Arts

CONCERT REVIEW Wanna Dance?

Los Campesinos!: The Soundtrack to College Life

Los Campesinos!

Paradise Lounge

Feb. 13, 2009

I touched Neil Campesinos!’s ass. Both hands, both cheeks.

Anyone with a pair of eyes knows that Los Campesinos! is the best-looking group in underground music today (plus, you know, their songs are all right, too). The Welsh seven-piece, whose members all prefer the surname Campesinos!, packed up their extraneous exclamation point and brought their brand of dancy-indie-twee-pop-whatever to the Paradise Lounge on Friday, Feb. 13.

Opening honors fell on Titus Andronicus, out of New Jersey. The band took a simple pop-punk structure, covered it in distortion, and called it art. I call it My Bloody Pennywise. In any case, they droned off songs from their 2008 record The Airing of Grievances. In between bouts of shilling for their merch table, they got around to playing two regional-send-up covers — a Bruce Springsteen song for their home state, and a bizarre rendition of the classic Modern Lovers’ Massachusetts anthem “Roadrunner.” Honestly, if they were going to cover a Boston band, they sounded more fit for the Dropkick Murphys — and that, my friends, is no compliment in the circle these guys are from.

Fortunately, we had LC! to atone for the sins of their opening band. They came out brimming with energy, playing “Ways To Make It Through The Wall,” the opening track to their newest album, We Are Beautiful, We Are Doomed. Front man Gareth hopped around the stage with a glockenspiel mallet in one hand and a drumstick in the other, banging on seemingly whatever he could find. By the end of the song, the crowd was frenzied, and one of the bars of the ’spiel had flown across the stage.
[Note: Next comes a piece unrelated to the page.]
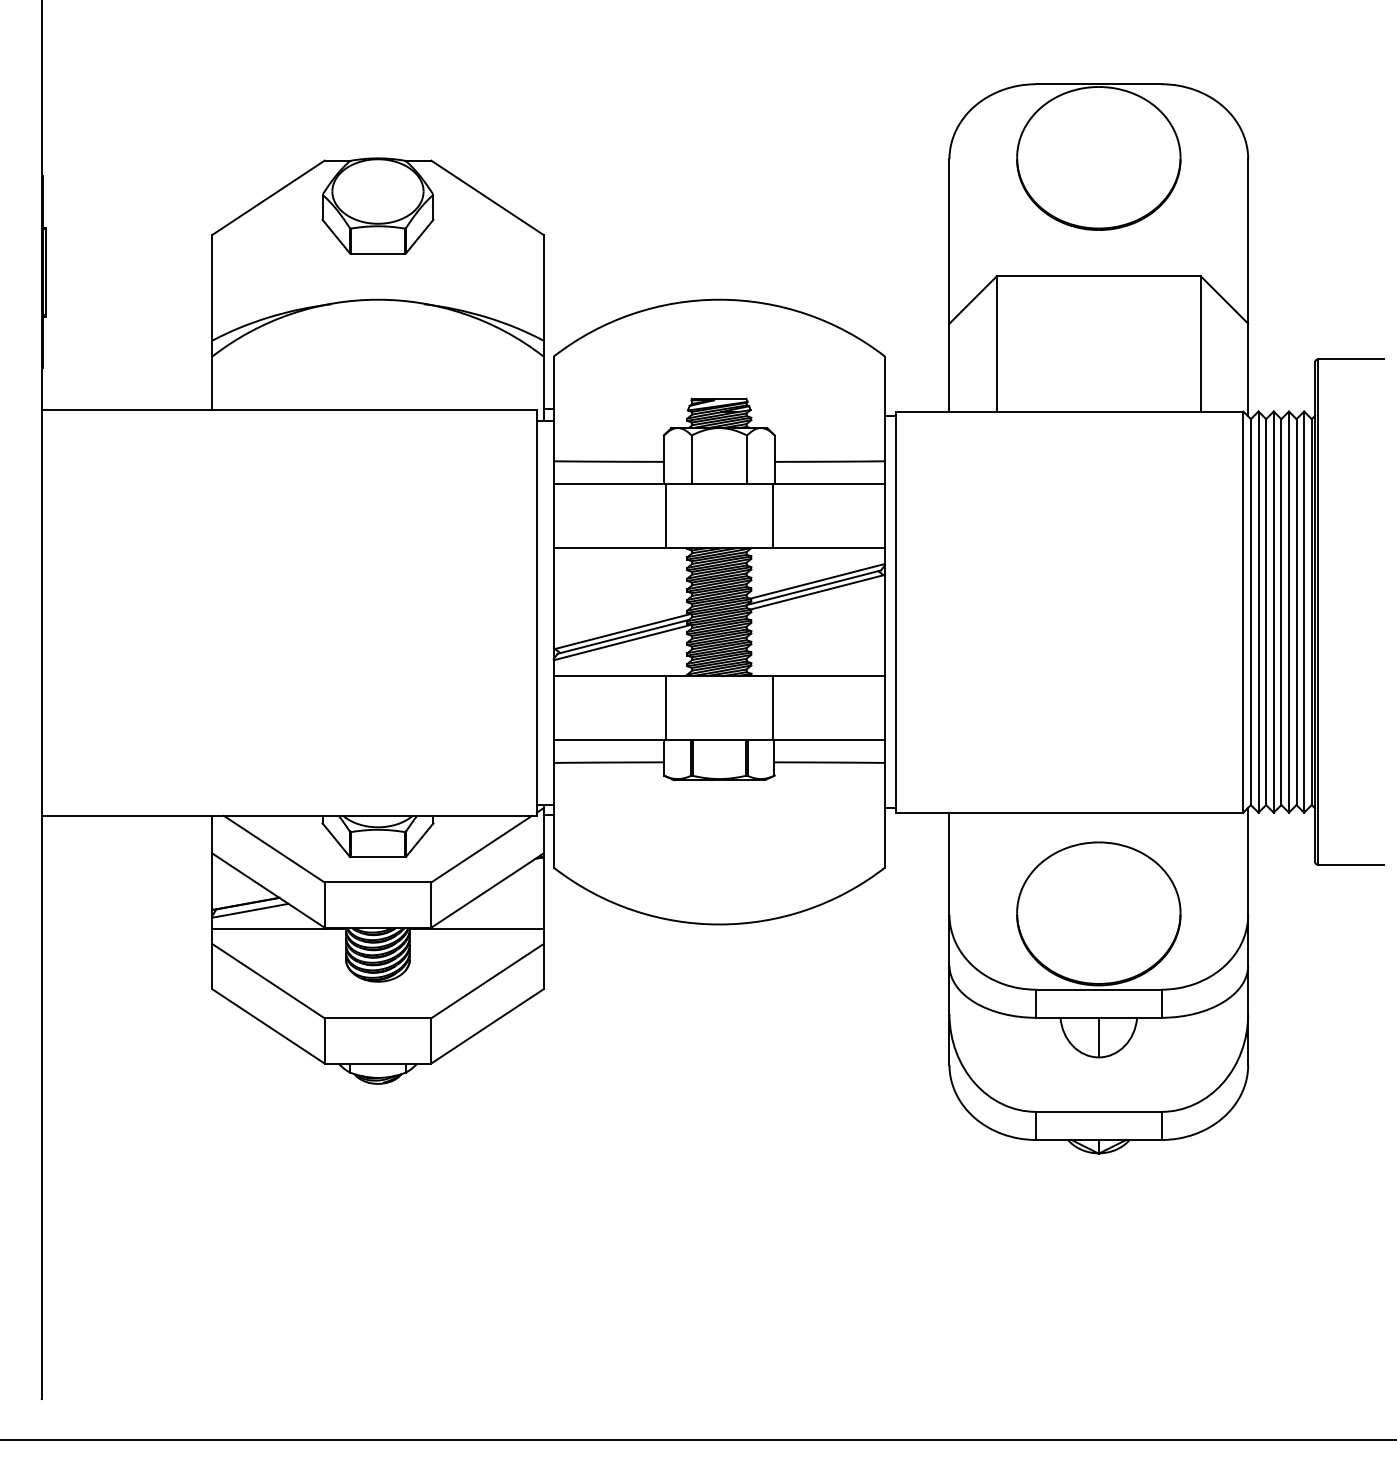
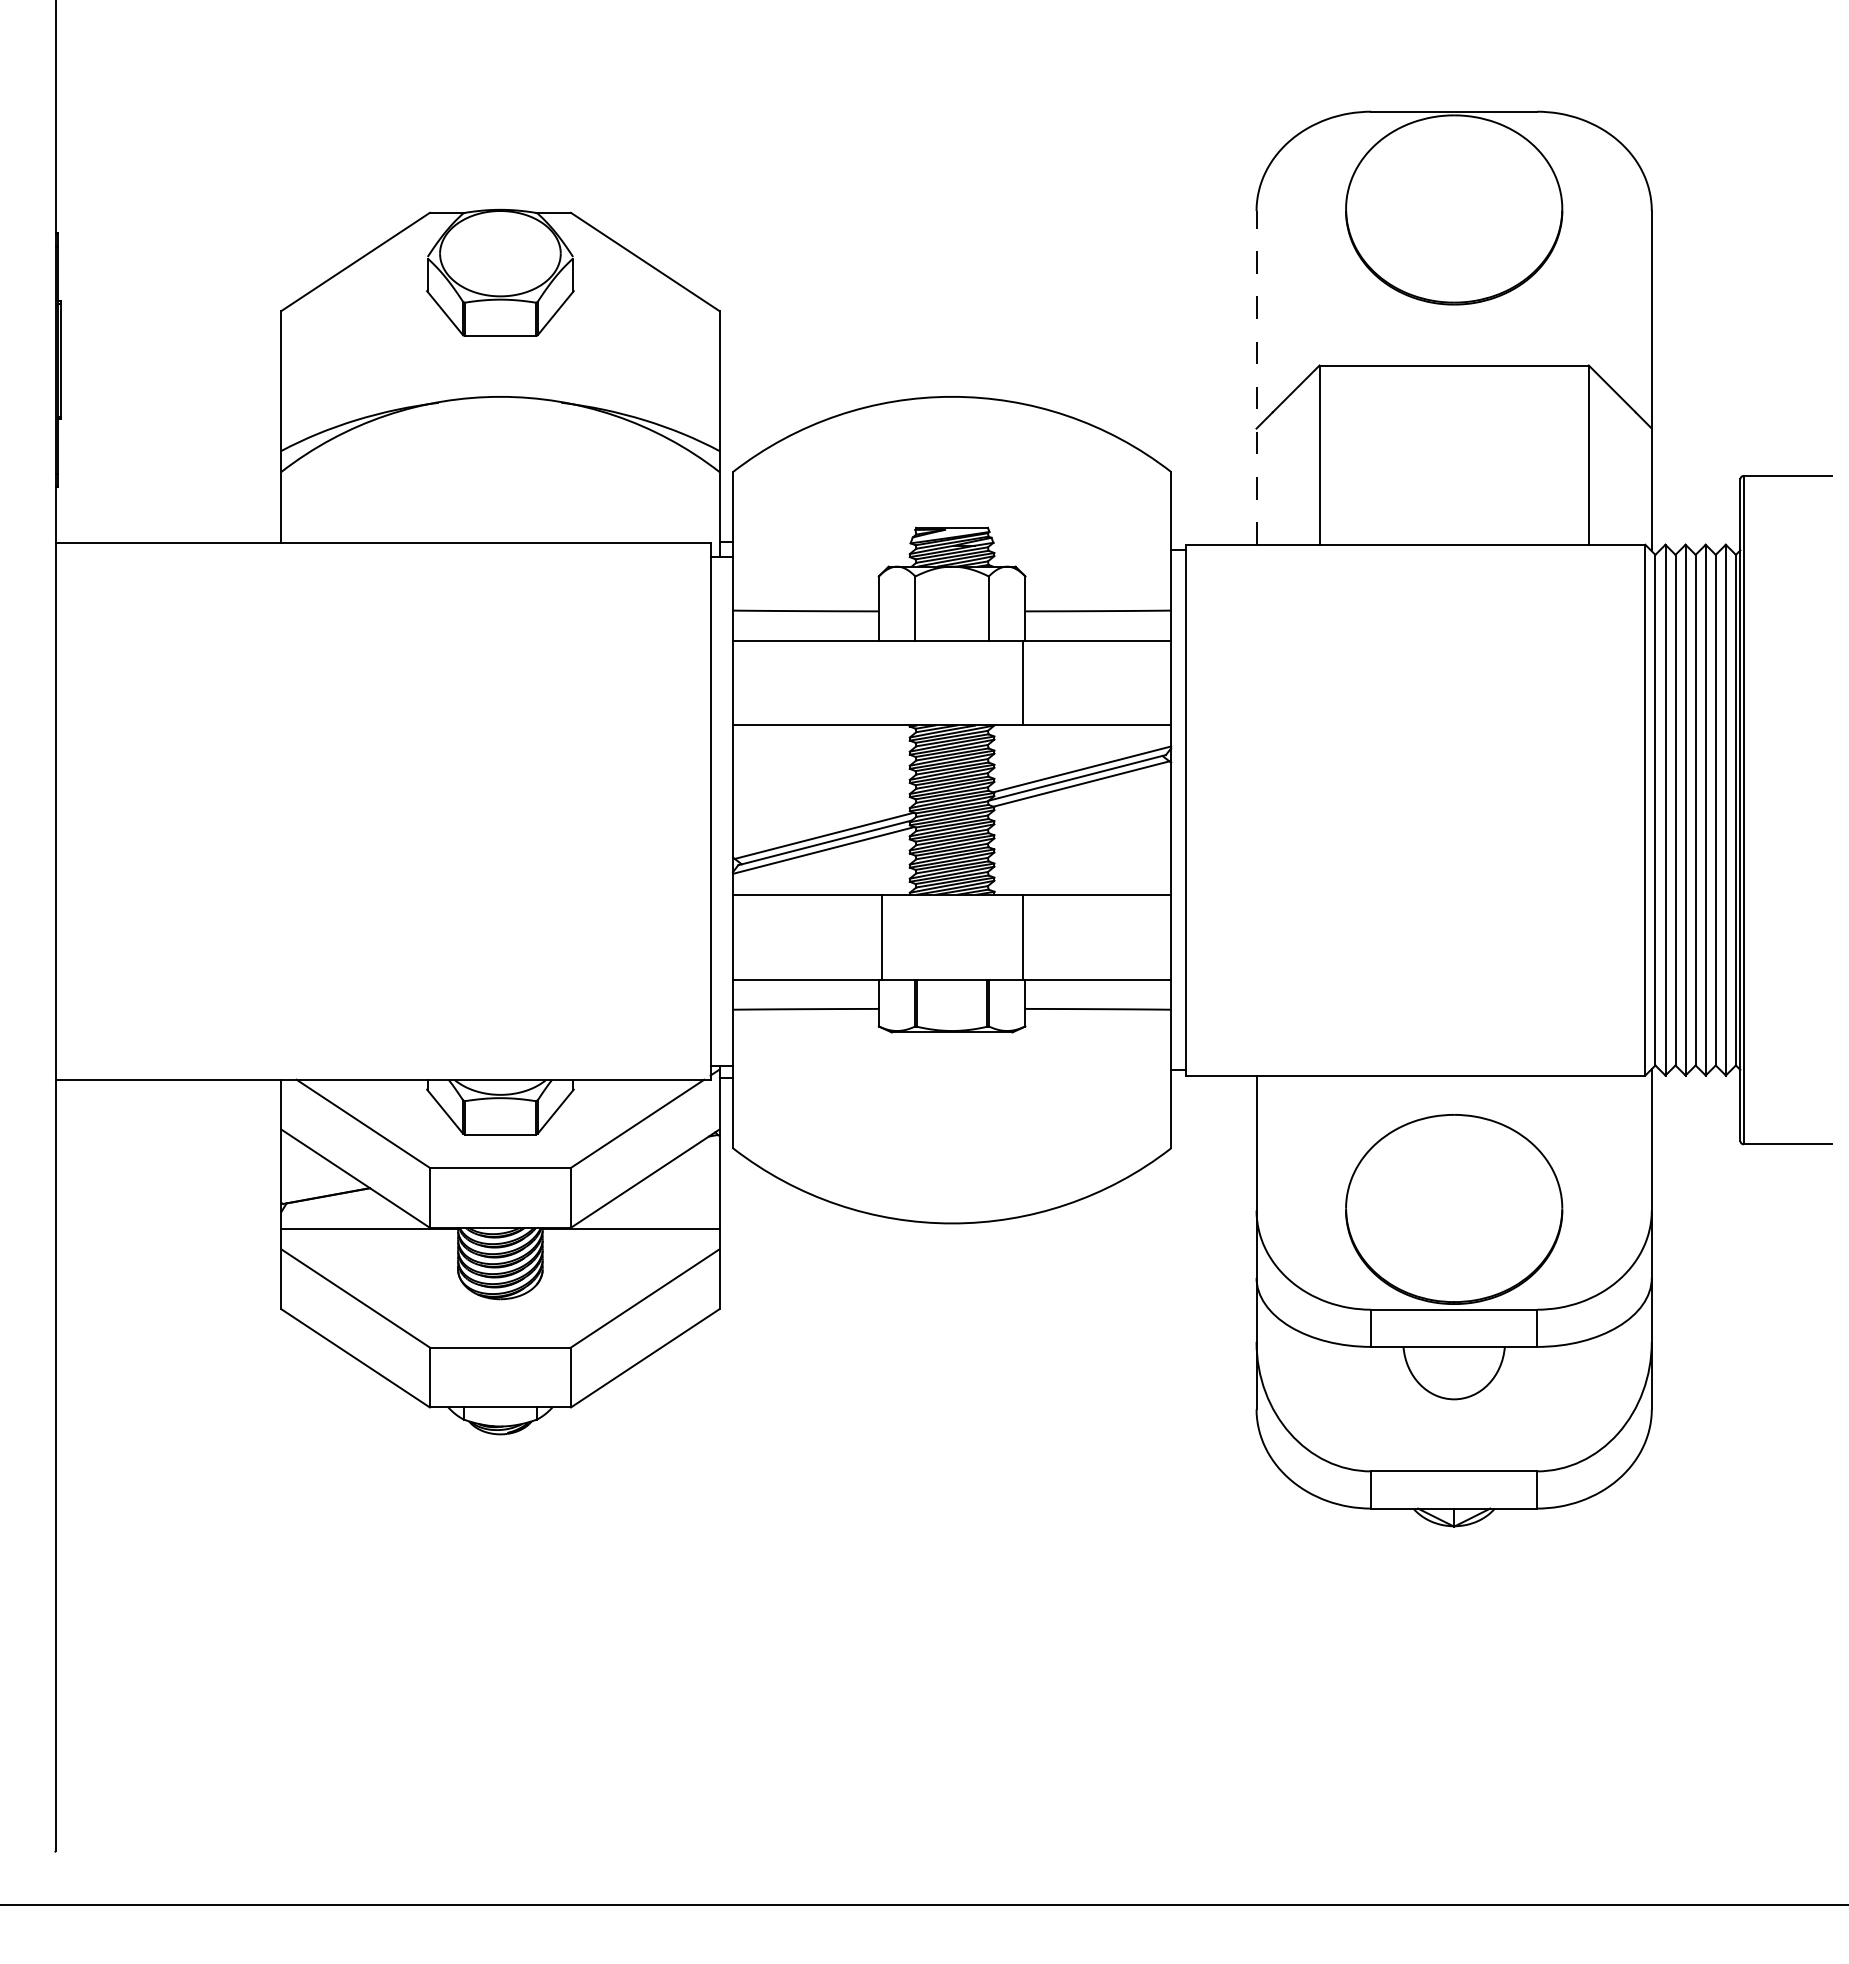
line: (949, 285) -> (1256, 377), solid -> dashed
line: (666, 515) -> (881, 682), removed
line: (250, 910) -> (331, 1205), removed
line: (1099, 1037) -> (1454, 1372), removed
The set list (which, incidentally, each band member had scrawled on a pita) was remarkably well-constructed for such a young band. They spread their best known songs through the show and left them interspersed with their best album tracks. They even rewarded their most devout fans with non-album cut “The International TweeXcore Underground.” The mood in the audience was one of the best I’ve seen at a Boston show, with every lyric shouted and every break beat celebrated. There were even high-fives exchanged after Aleksandra pulled out a melodica.

Of course, for a band that attracts the type of music-obsessed audience Los Campesinos! does, it was inevitable that the calls for Pavement covers would begin. (LC! covered Pavement B-side “Frontwards” on their first EP and reference the band in other songs.) Gareth discharged them handily by nodding to lead guitarist Tom, who launched into the intro hook from “Shady Lane.” Apparently the guy knows the guitar parts to essentially every Pavement song, which is so much cooler than I can begin to explain. In the extended intro to their most popular song, “You! Me! Dancing!,” LC! took time to launch into the first verse of yet another Pavement B-side, the classic “Box Elder,” (a sly nod to the fact that “Dancing”, ahem, “adapted” its guitar riff). With these two moves, the band earned some of that elusive “indie cred” and appeased a significant portion of their audience, without ever having to actually play another band’s song — again, quite an act of cunning for such a young band.

By the time they got to “Dancing” near the end of their set, the crowd was very much in the hands of Gareth. Not only was there plenty of dancing, but I wouldn’t be surprised if more than one audience member took up the song’s suggestion and went for a swim in a fountain on the way home. However, a true crescendo was reached during closer “Sweet Dreams, Sweet Cheeks.” Already a standout off their first full-length Hold on Now, Youngster, the song took on even more power in person. Midway through the song, second guitarist Neil stage dove into the front of the crowd while continuing to play. And yes, I got to hold him up by the ass. As the song wound down, the entire band came to the front of the stage, climbed onto the monitors, and chanted the final refrain — with the crowd screaming right back at them.

At their core, Los Campesinos! is a band for the young. Barely out of college, they write about life with an unrivaled joie de vivre, whether about their favorite bands, getting dumped, or blogging a (final, fatal) LiveJournal entry. Maybe their music isn’t the most original or boundary-pushing, but they wear their influences well, and they write some killer hooks. And when it comes down to it, Los Campesinos! is fun. When you’re a music-nerd college student, what else matters but you, me, and dancing?